Patterson spends time socializing, gardening and browsing on the internet to learn about coronavirus in Australia. As of Monday, the country had 4,245 confirmed cases and 18 deaths.
“No one is allowed to leave or enter Australia and my state has closed its borders,” Patterson wrote. “There is a long line of trucks and travelers out on the Nullabor Plain trying to get back to Western Australian or to the Eastern states. Anyone crossing the border now must go into a 14-day quarantine. Perth is the most geographically isolated city in the world, but we have virus cases increasing across the state. It was brought in by passengers from cruise ships and holiday makers returning from overseas.”
She said cruise ships continue to attempt to offload infected passengers in Fremantle. One ship of Italian passengers was refueled and sent on to Dubai, but returned after it got word it wouldn’t be allowed to dock. Foreign passengers requiring hospitalization are allowed off the ships, Patterson said, and Australians who disembark must go into quarantine for two weeks on Rottnest Island, a holiday hotspot about 8 miles off the Perth coast.
Patterson said Australia was slow to react to the pandemic.
“Australia’s younger population has basically ignored suggestions on social distancing and continued to go to the beach, have house parties and gather at pubs,” she wrote. “Only on Monday (March 23) did the government finally shut down pubs, cafes, restaurants, public events and non-grocery retail businesses. The slow introduction of restrictions has led to uncontrollable levels of panic buying. People have bought freezers and filled them, leaving grocery stores with desolate shelves. Stores have tried to limit what people can buy and checkers are being threatened by customers.”
Patterson said Australia hasn’t had an emergency situation where its citizens worried about food since World War II.
“We actually have plenty of food available because we are primarily an agricultural country, with huge production of fruits, vegetables, meat and cereal crops,” she wrote. “People are panicking for nothing and are causing needy people to go without. I am quite embarrassed to be an Australian. The contrast to the way Spain handled the situation is stark and I think that it will show in how the pandemic progresses here.”
On the plus side, she said, the Australian government passed fiscal support measures and “stories of kindness, generosity, grace and the better side of human nature” abound, including those of younger people helping the elderly by shopping for them and delivering meals.
Patterson doesn’t expect to be able to return to the U.S. until early summer at the earliest. She keeps in contact with husband Bob, son Rowen, and daughter Jessie via FaceTime and WhatsApp. She watches services from Pendleton’s First Presbyterian Church posted on Facebook.
She said she loses sleep because of the pandemic, but also sees silver linings.

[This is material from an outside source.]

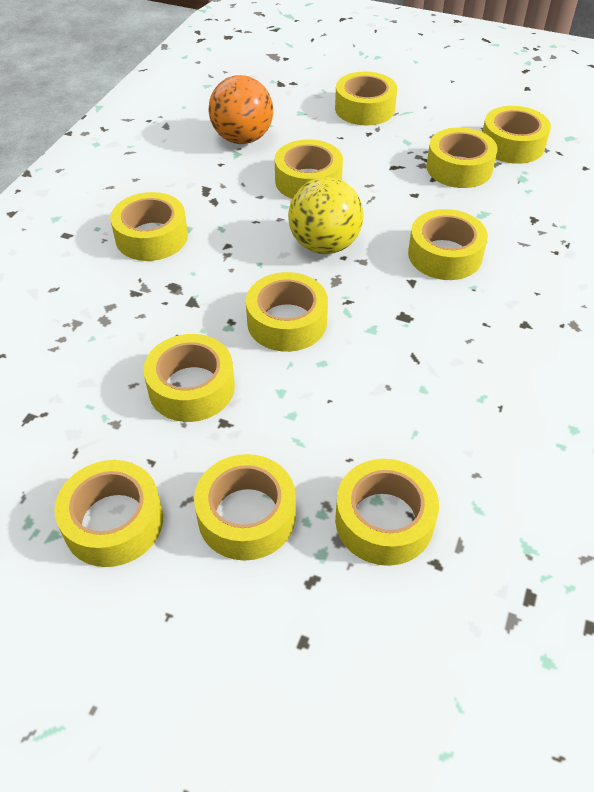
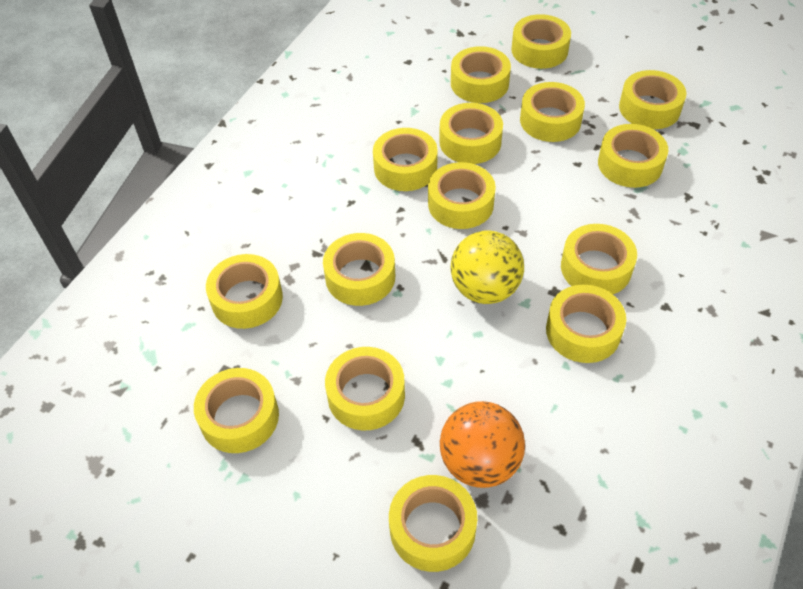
yellow tape: 11 -> 15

“It is my hope that once the situation is resolved, our society as a whole will change for the better,” she wrote. “People are having to learn what is really important in life and what is just fluff. Those of us who have never known hardship will learn some valuable lessons in the coming months. I hope we will come out the other side a more altruistic, compassionate and generous society. I think this is a defining moment for humanity and we can rise to the challenge or devolve into anarchy. I hope it is the former.”